Así pues, allí sentado en el sofá, decidió que renunciaría a la responsabilidad que tenía sobre la investigación, para cedérsela a Martinson. Esto no sólo resultaba apropiado, sino incluso necesario. De hecho, había sido él quien había insistido en que se concentrasen en la persona de Alfred Harderberg como pista fundamental, por lo que llevaría esta línea de investigación hasta el fondo para, al salir sin resultados a la superficie, dejarle el mando a Martinson.

Cuando, al final de su reflexión, volvió a la cama, durmió un sueño inquieto, en el que las ensoñaciones se mezclaban unas con otras de modo que veía, en el mismo cuadro, al sonriente Alfred Harderberg y la expresión siempre grave de Baiba Liepa.

A las siete de la mañana se despertó y ya no pudo conciliar el sueño de nuevo. Se levantó, pues, y preparó café mientras se recreaba pensando en la carta de Baiba. Después, se sentó a la mesa de la cocina a leer los anuncios de automóviles del diario local Ystads Allehanda. Seguía sin tener noticias de la compañía de seguros, aunque Björk le había prometido que podría utilizar un coche de la Policía tanto tiempo como precisase. Poco después de las nueve, salió de su apartamento. El cielo aparecía limpio y la temperatura era de tres grados. Dedicó unas horas a recorrer los diversos concesionarios de automóviles de la ciudad y se detuvo un buen rato ante un Nissan que estaba más allá de sus posibilidades. De regreso a casa, aparcó junto a la plaza de Stortorget y se dirigió a pie hacia la tienda de discos de la calle de Stora Östergatan, donde la oferta de música operística era bastante escasa. Muy a su pesar, se tuvo que contentar con un disco compacto que contenía una recopilación de arias de óperas famosas. Hecho esto, fue a comprar algo de comida antes de regresar a casa. Faltaban aún muchas horas para su cita con Kurt Ström.

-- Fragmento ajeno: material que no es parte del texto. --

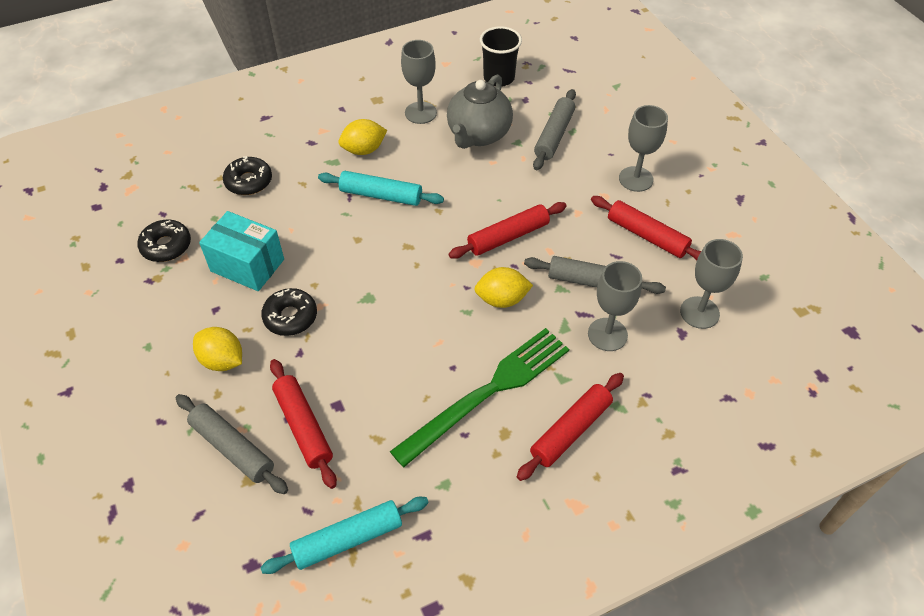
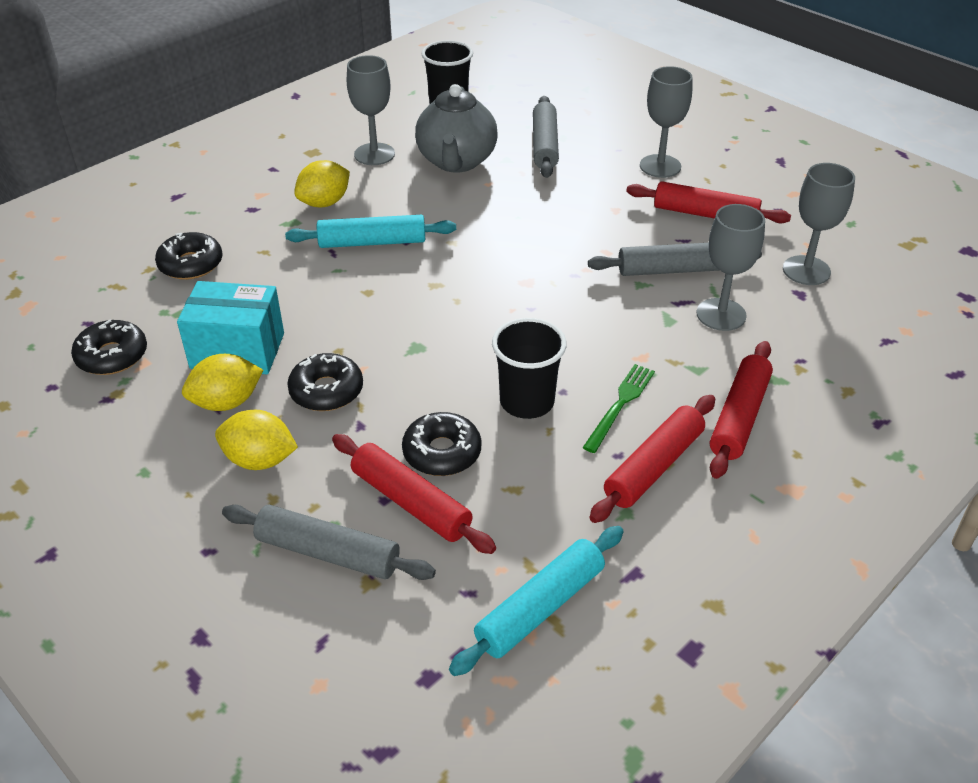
camera: 20 degrees left, 10 degrees down
(343, 393) = (442, 452): none -> black donut
(422, 369) = (527, 402): none -> black cup
(488, 392) = (620, 405): green fork -> green fork, size x0.49
(502, 299) = (580, 310): yellow lemon -> yellow lemon (226, 402)
(508, 236) = (550, 249): red rolling pin -> red rolling pin (653, 466)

Cuando Wallander se detuvo ante la casa de Sandskogen, eran las tres menos cinco minutos. Salió del coche y atravesó la verja pero, cuando llamó a la puerta, no obtuvo respuesta. Se dispuso, pues, a esperar, mientras daba vueltas por el jardín. A las tres y media empezó a sentirse muy inquieto ya que, de forma instintiva, sospechaba que había sucedido algo. Cuando dieron las cuatro y cuarto, escribió una nota en un sobre rasgado que halló en el coche y se la dejó a Ström por debajo de la puerta. Hecho esto, regresó a la ciudad sin saber qué hacer. Kurt Ström estaba solo en aquello y solo tendría que arreglárselas. Wallander no dudaba de su capacidad para salir airoso de situaciones desagradables. Y, pese a todo, su desasosiego iba en aumento. Ninguno de los colegas del grupo de investigación se encontraba en la comisaría en aquel momento, así que entró en su despacho, desde donde llamó a casa de Martinson. Pero fue su mujer quien respondió anunciándole que éste había ido a nadar con una de las hijas. Se disponía, pues, a llamar a Svedberg cuando cambió de idea y marcó el número de Ann-Britt Höglund. Su marido atendió la llamada. Cuando la propia Ann-Britt acudió al teléfono, Wallander le contó que Kurt Ström no se había presentado a la cita.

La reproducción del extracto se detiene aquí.